そうしているうちにも、先生の身体はどんどんと温度を失っていきます。明らかに、このままでは危険です。
どう、しましょう。どうしたら――。頭の中は混乱するばかりで、いい考えなんて思いつきません。助けて欲しい気持ちでいっぱいです。
焦りばかりが募る中、ふと私の耳は、ざくざくと雪を踏みしめる音を拾います。
こちらに近付いてくるようです。通りすがりの方でしょうか。助けとなってくれるかもしれないと、私は期待を抱き、足音の主を見ました。そして、すぐに息を詰まらせます。近付いてきていたのは、改造制服を纏った、顔の怖い、いかにも不良然とした金髪のお兄さんだったのです。
カツアゲ。私の頭の中に、そんな四文字が浮かびます。後ろずさった私は、けれども先生からは離れられず、先生の服をぎゅっと握りしめました。不良のお兄さんは、その仏頂面を更に顰めさせます。
「……ひぅ」
不安と恐怖が上り詰めてしまった私から、そんな声が漏れました。目からは涙が溢れそうです。ぷるぷると震える幼女を前に、お兄さんは眉根に皺を数本増やし、少し身構えた様子でこちらを見つつ、先生へと近付きます。そうして、先生の側に落ちていた矢を拾うと、早足で何処かへ行ってしまいました。

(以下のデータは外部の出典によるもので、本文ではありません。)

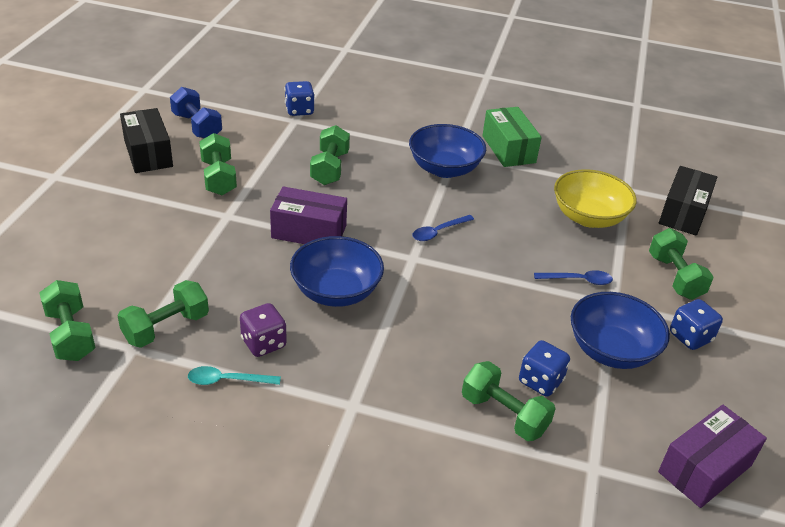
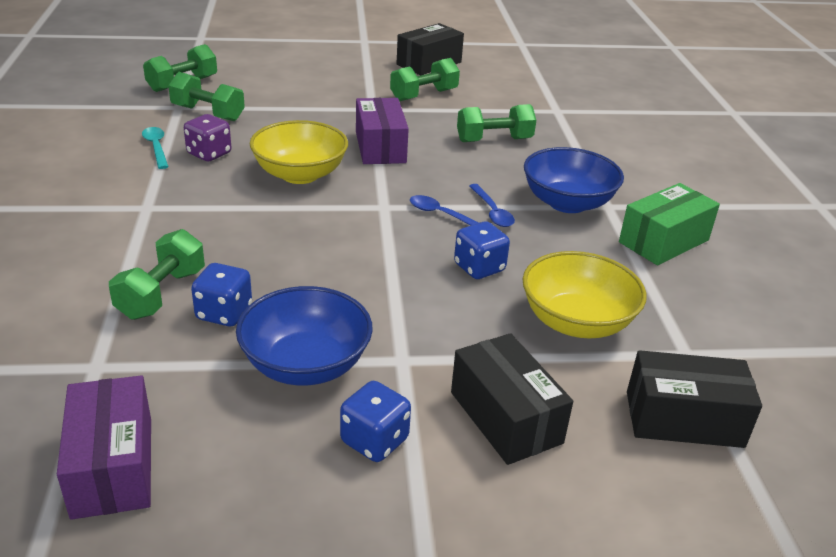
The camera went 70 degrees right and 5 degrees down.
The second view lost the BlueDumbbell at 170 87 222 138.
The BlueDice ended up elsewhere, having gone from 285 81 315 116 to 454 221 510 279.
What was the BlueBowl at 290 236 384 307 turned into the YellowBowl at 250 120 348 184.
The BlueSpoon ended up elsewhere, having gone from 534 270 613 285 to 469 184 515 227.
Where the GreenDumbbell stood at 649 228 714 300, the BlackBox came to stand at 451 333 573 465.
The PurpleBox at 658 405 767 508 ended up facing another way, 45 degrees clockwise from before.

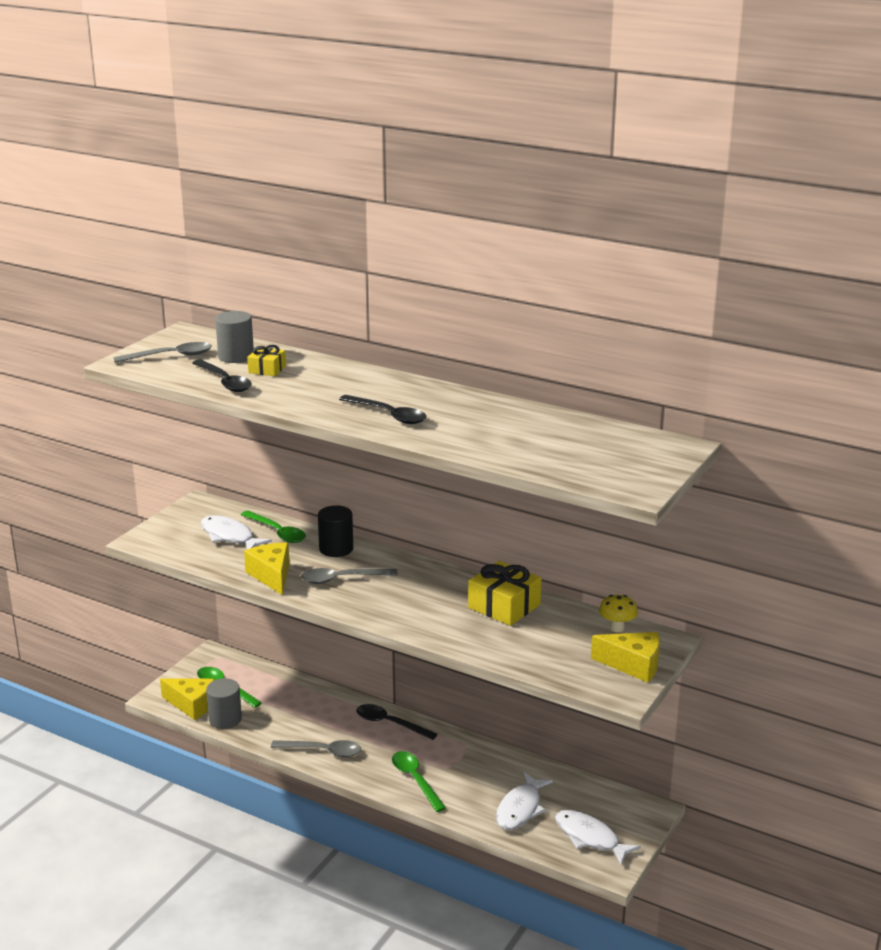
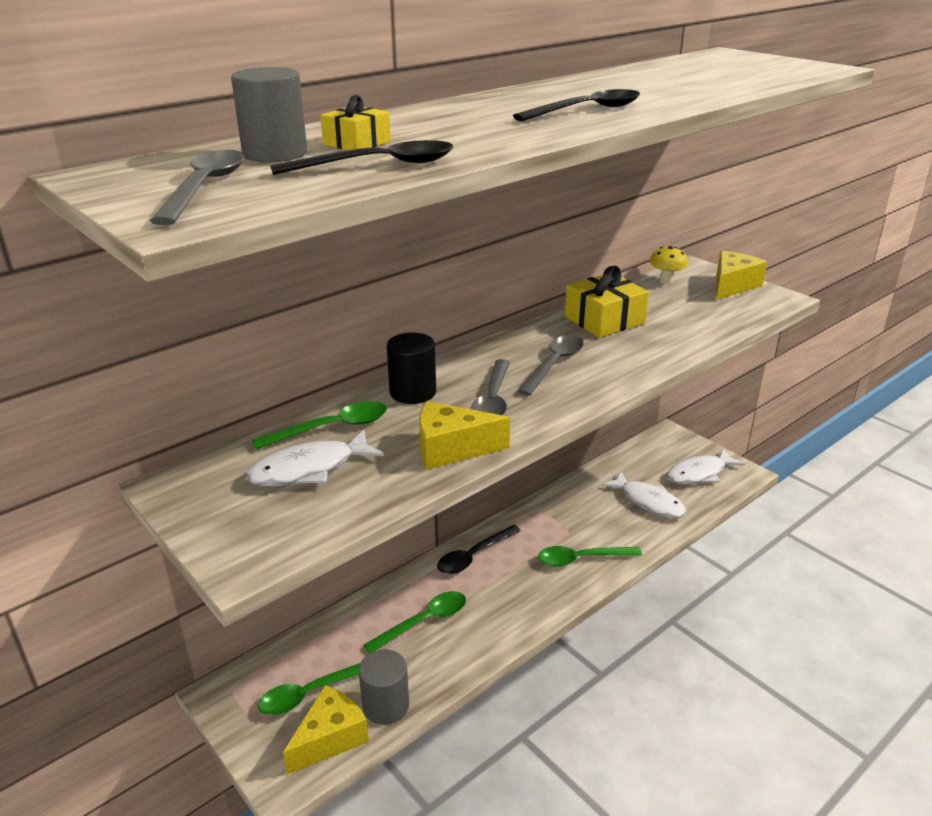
The camera went 70 degrees left and 5 degrees up.
The GreySpoon ended up elsewhere, having gone from 271 740 361 757 to 517 335 584 396.
The second view gained the GreenSpoon at 364 591 466 653.

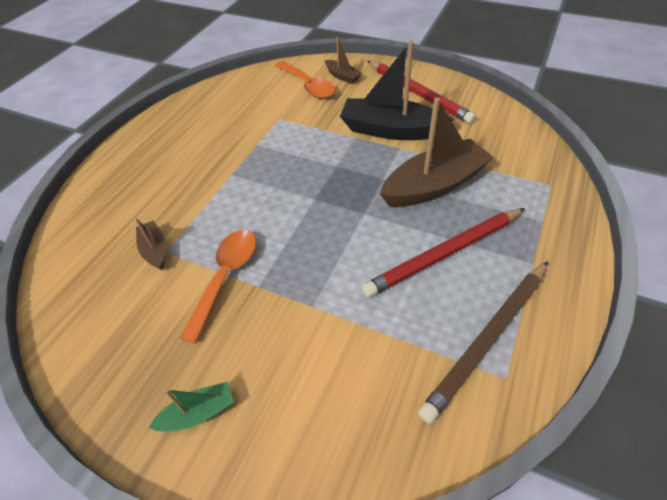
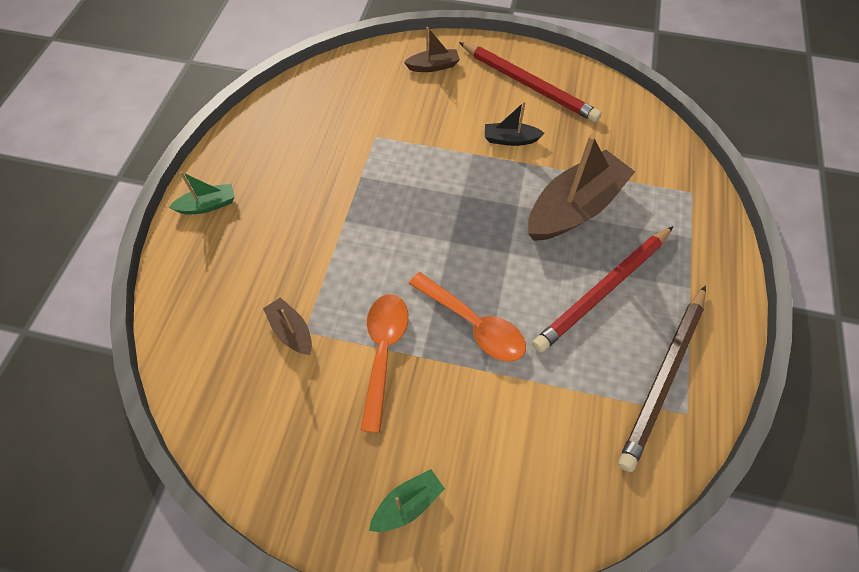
The camera went 15 degrees left and 10 degrees up.
The OrangeSpoon ended up elsewhere, having gone from 275 61 335 98 to 409 272 526 362.
The BrownBoat at 325 37 362 84 ended up facing another way, 45 degrees counterclockwise from before.
The size of the BlackBoat at 340 41 454 140 changed by a factor of 0.48.
The second view gained the GreenBoat at 169 171 235 214.

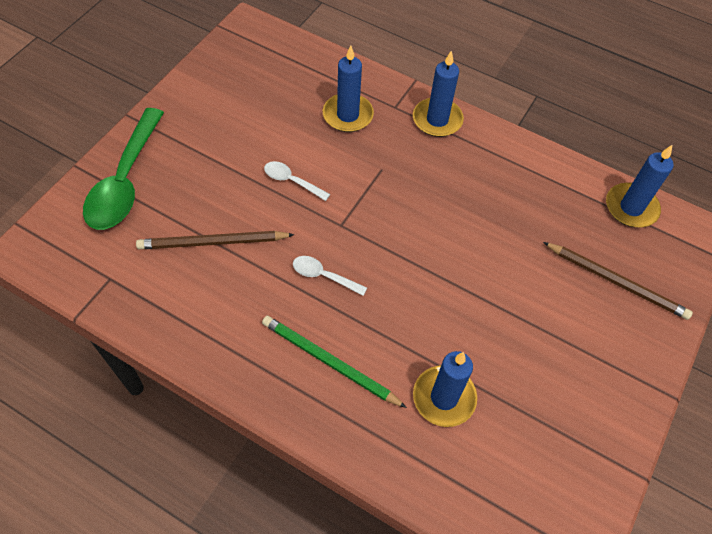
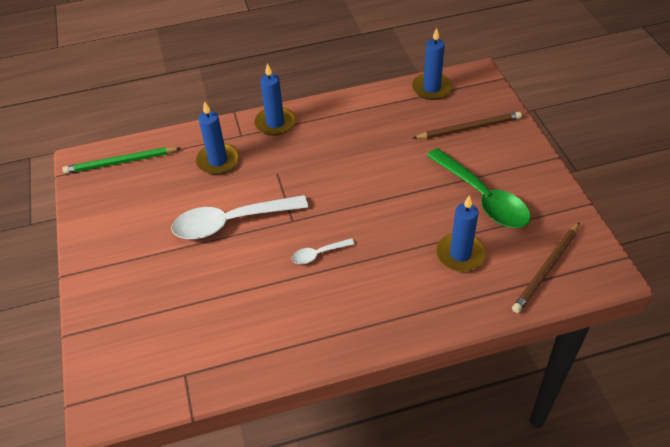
The camera went 40 degrees left and 10 degrees down.
The GreenSpoon ended up elsewhere, having gone from 83 108 164 230 to 427 148 531 228.
The BrownPencil ended up elsewhere, having gone from 136 231 295 249 to 512 222 580 313.
The GreenPencil ended up elsewhere, having gone from 262 316 407 408 to 62 147 180 174.
The size of the WhiteSpoon at 264 161 330 201 changed by a factor of 2.16.

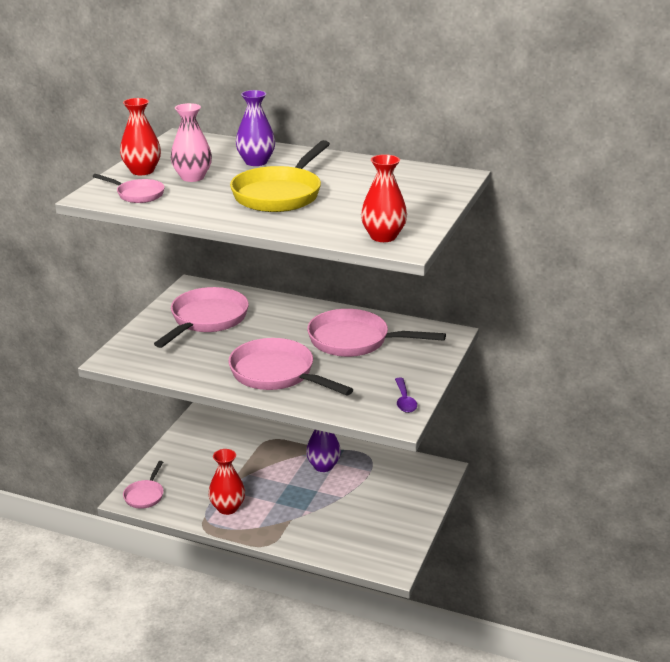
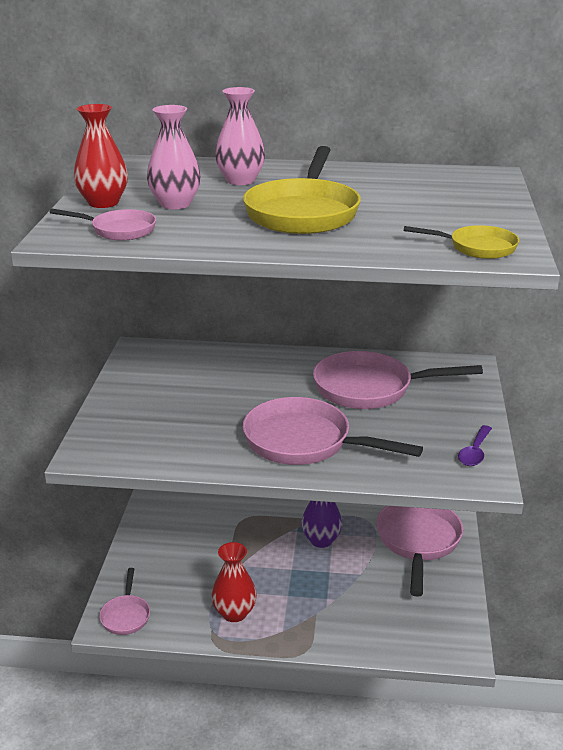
The camera went 15 degrees left and 0 degrees up.
The PinkPan ended up elsewhere, having gone from 154 287 249 348 to 376 506 463 597.
What was the PurpleVase at 236 90 275 166 turned into the PinkVase at 215 87 265 185.
Where the RedVase stood at 361 154 407 242, the YellowPan came to stand at 404 225 519 259.
The PurpleSpoon at 395 378 417 413 ended up facing another way, 45 degrees clockwise from before.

ぷるぷるとしていた私は、目の前に迫ってきていた恐怖が去ったことに、少しだけ心の余裕を取り戻します。
あれ、あの矢は、いつの間に抜けて?
いえ、それより、先生から怪我がなくなっています! えええっ??
――あっ、さっきのはスタンドの矢! じゃあ、あれが億泰君のお兄ちゃんなんじゃないですか!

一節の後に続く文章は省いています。